Ask your provider whether it makes sense for you to take a low dose of aspirin (81 mg) daily. People with diabetes who are 50 years old or older and who also have at least one additional risk factor for heart disease (such as high blood pressure, smoking, or high blood fats) may take a daily low-dose aspirin.
They include orlistat (Alli, Xenical), lorcaserin (Belviq), phentermine/topiramate ER (Qsymia), Naltrexone/buproprion (Contrave), and liraglutide (Saxenda). All have common and more serious side effects. None of them should be used by pregnant women or those considering pregnancy.
Eating healthy foods, exercising, losing weight, and of course, taking necessary medications like pills or insulin are all proven strategies to manage your blood glucose and prevent complications. But now, some people with diabetes have another effective option: surgery.
Surgery to treat diabetes is called metabolic surgery. It is also sometimes called bariatric surgery or weight-loss surgery. The goal of metabolic surgery is to treat diabetes while helping patients lose weight and reduce the risk of cardiovascular disease. Some patients don’t have to take diabetes medications anymore after surgery.

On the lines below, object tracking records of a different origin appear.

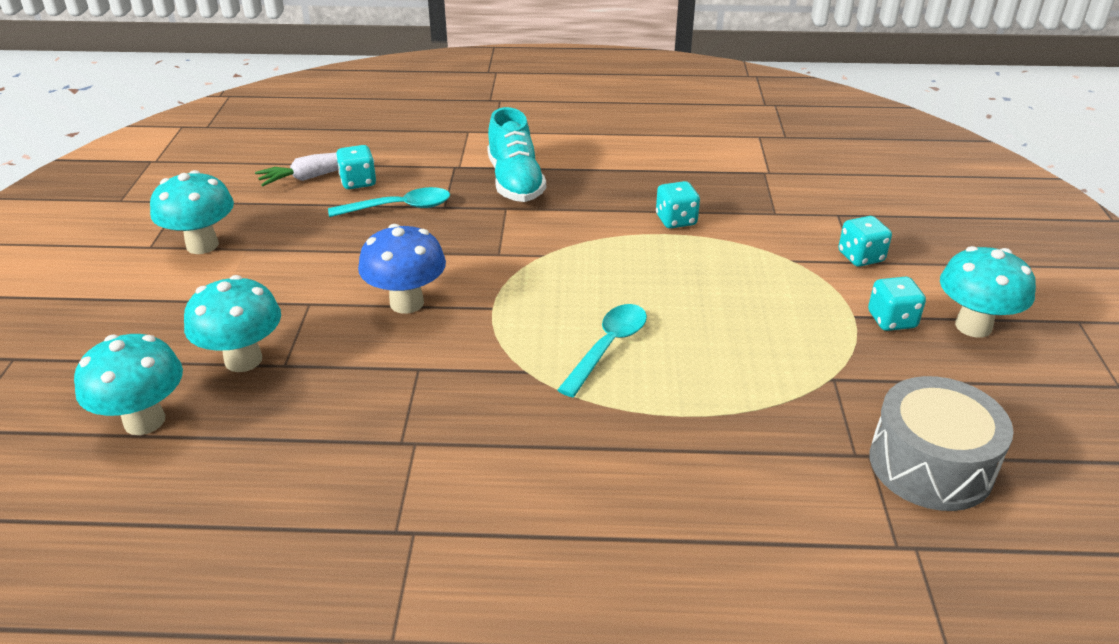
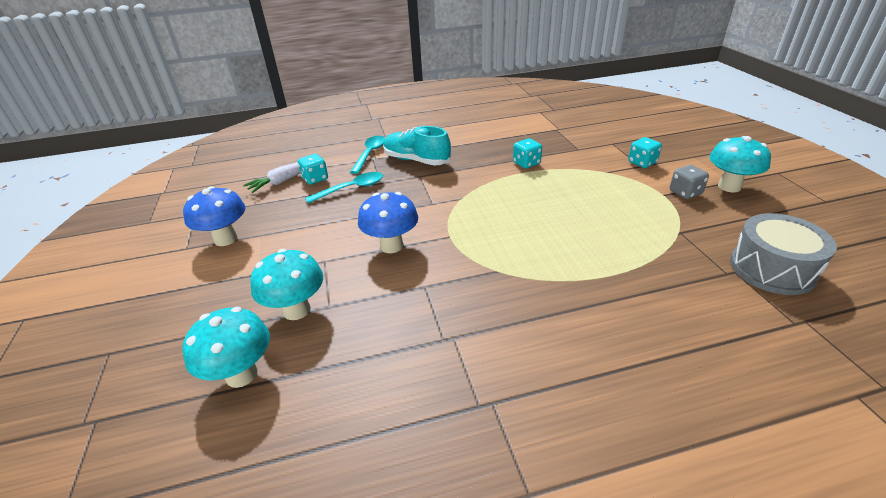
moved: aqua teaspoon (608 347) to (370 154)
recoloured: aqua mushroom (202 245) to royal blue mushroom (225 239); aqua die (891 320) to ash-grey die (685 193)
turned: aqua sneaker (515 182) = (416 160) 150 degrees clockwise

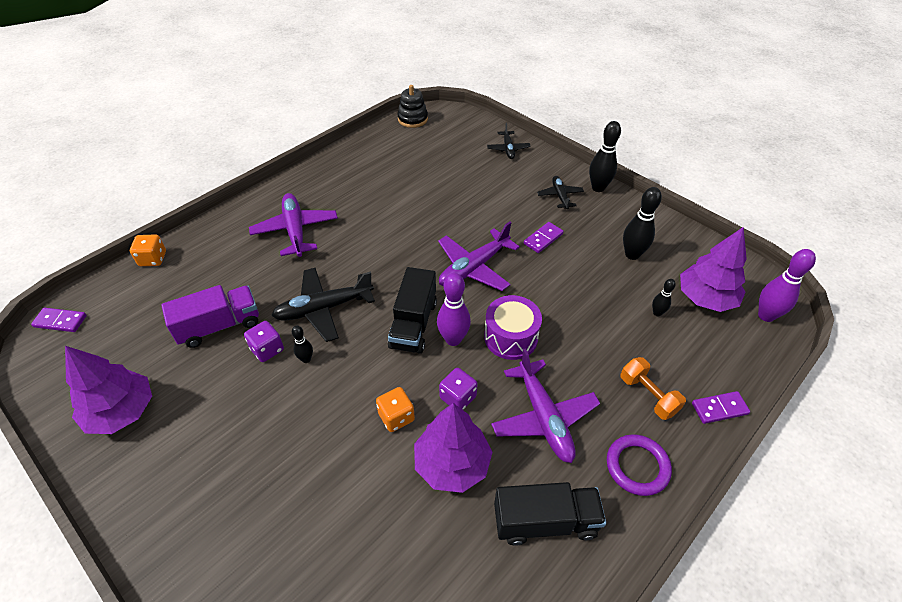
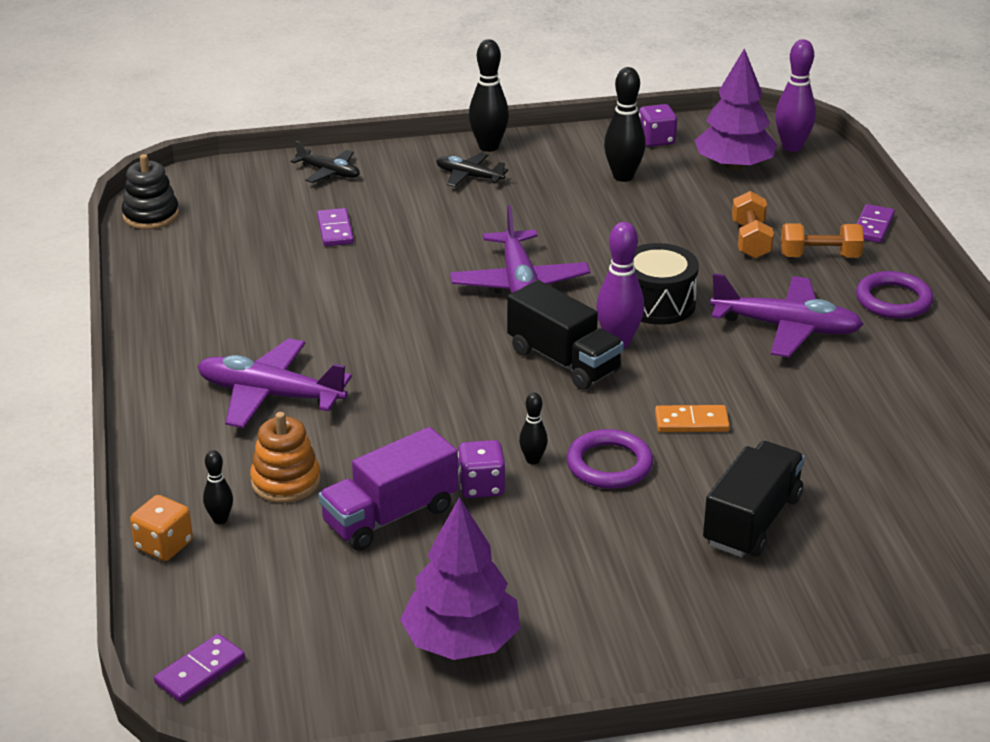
removed: black toy plane (323 309); violet toy tree (452 464)
added: bright orange stacking toy (286 481); violet ring (609 464); bright orange hand weight (751 240)
moved: black skittle (657 313) to (220 519); violet domino tile (543 239) to (335 230); violet die (458 397) to (656 140); black truck (545 521) to (752 521)
replaced: bright orange die (396 417) to bright orange domino tile (691 422)
recoloured: violet toy drum (510 337) to black toy drum (657 303)
turned: violet truck (219 326) = (390 516) 135 degrees counterclockwise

Several studies have shown that surgery can help people with type 2 diabetes improve their blood glucose and reduce their risk for cardiovascular disease. What’s incredible is that these surgeries improve blood glucose in ways that extend beyond just losing weight. Scientists are still investigating this phenomenon.
Who is eligible for surgery? You must be a good candidate for surgery in order to get metabolic surgery, so ask your healthcare provider whether this might be a good option for you. For example, people with substance abuse problems or mental health conditions might not be the best candidates for surgery.
Then you and your doctor will consider your BMI and blood glucose control. The American Diabetes Association has very specific guidelines on who is an appropriate candidate for metabolic surgery. Recently, the Association recommended metabolic surgery for people with type 2 diabetes who are morbidly obese (BMI greater than 40 kg/m2) and in people with type 2 diabetes with uncontrolled blood glucose and a BMI between 35–39.9 kg/m2. The Association also said that metabolic surgery can be considered in people with type 2 diabetes with a BMI of 30–34.9 kg/m2 if their blood glucose is not adequately controlled.
Consider and weigh the adverse affects: Surgery is expensive and can cause long-term side effects such as a dumping syndrome (nausea, colic, and diarrhea), risk for depression, vitamin and mineral deficiencies, and other issues.
The four most commonly performed metabolic surgeries are: roux-en Y gastric bypass, vertical sleeve gastrectomy, laparoscopic adjustable gastric banding, and biliopancreatic diversion.